El modelo español se basa en normativa comunitaria europea complementada con protocolos nacionales de seguridad. Entre sus principales pilares destacan:
Controles avanzados de pasajeros y equipaje con escáneres de última generación y sistemas automatizados de detección de explosivos.
Presencia permanente de fuerzas de seguridad del Estado en terminales, con vigilancia visible en áreas públicas y restringidas.
Supervisión estricta del personal aeroportuario mediante verificaciones de antecedentes y control electrónico de accesos.
España reforzó sus medidas de seguridad tras los atentados terroristas registrados en Europa en las últimas décadas, ampliando la protección del perímetro aeroportuario y mejorando la coordinación interinstitucional.

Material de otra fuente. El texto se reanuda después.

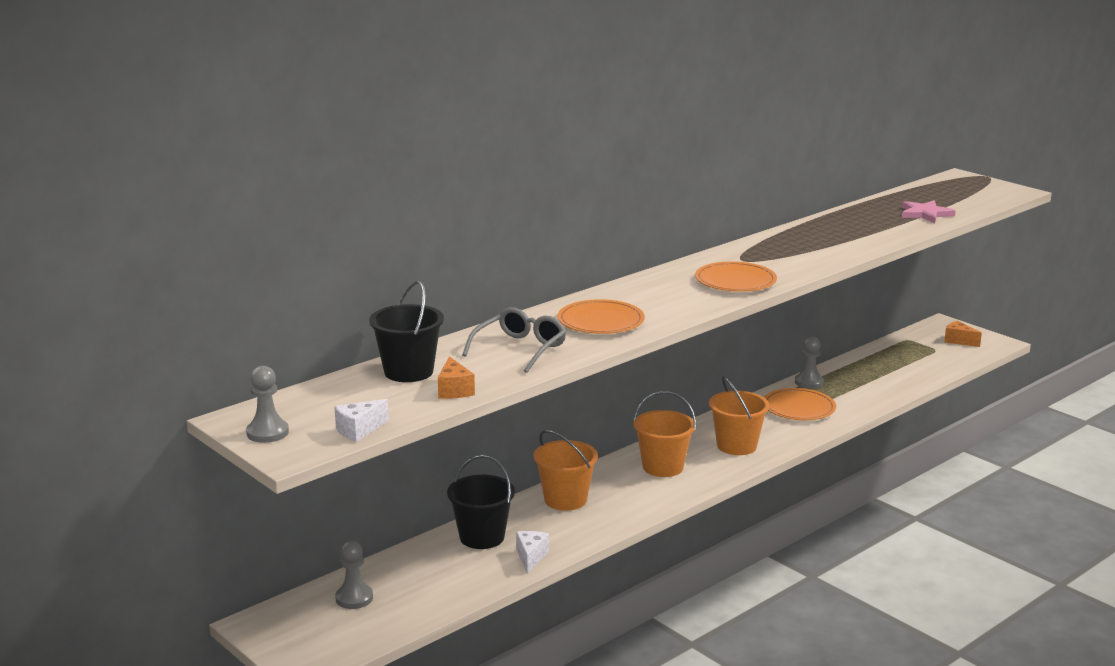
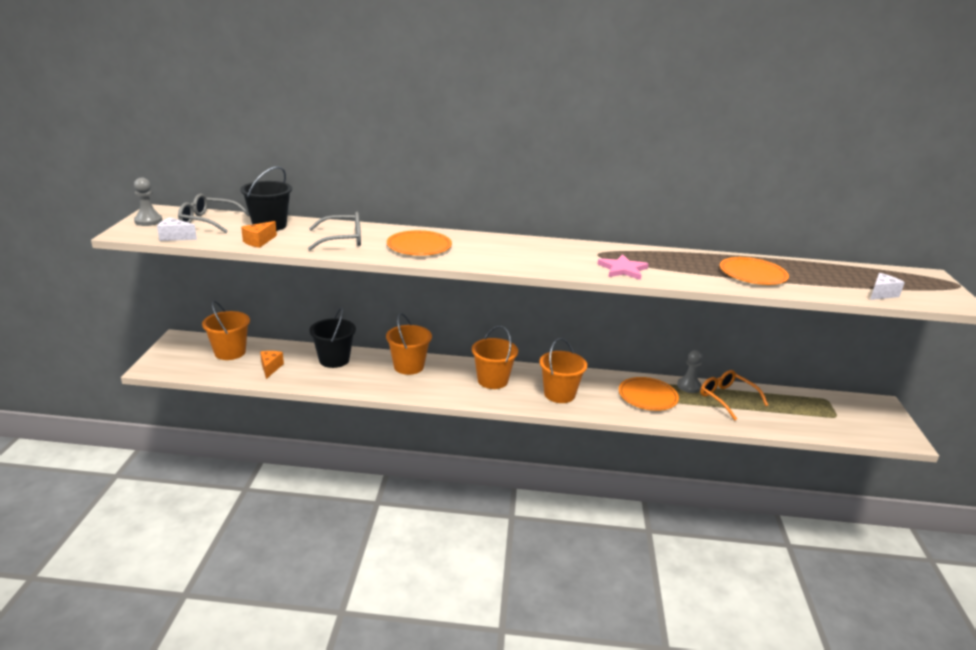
camera: 45 degrees right, 5 degrees up
(333, 400) = (208, 221): none -> grey glasses
(354, 598) = (230, 352): grey pawn -> orange bucket
(531, 557) = (331, 382): white cheese -> white cheese (881, 294)
(735, 281) = (556, 262): orange plate -> orange plate (752, 274)
(850, 377) = (727, 398): none -> orange glasses
(925, 214) = (821, 284): pink star -> pink star (622, 269)
(959, 341) = (871, 421): orange cheese -> orange cheese (270, 368)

En los últimos años, se han implementado sistemas biométricos en determinados procesos de embarque y control migratorio, así como capacidades de detección de drones no autorizados en espacios cercanos a aeropuertos estratégicos.
En materia de ciberseguridad, la aviación civil es considerada infraestructura crítica nacional, con protocolos específicos para la protección de sistemas de navegación aérea y redes digitales aeroportuarias.
El principal desafío español es garantizar altos niveles de seguridad sin afectar la fluidez operativa en una red aeroportuaria amplia y con fuerte componente turístico.
España combina normativa europea, presencia operativa constante y modernización tecnológica para proteger su red aeroportuaria.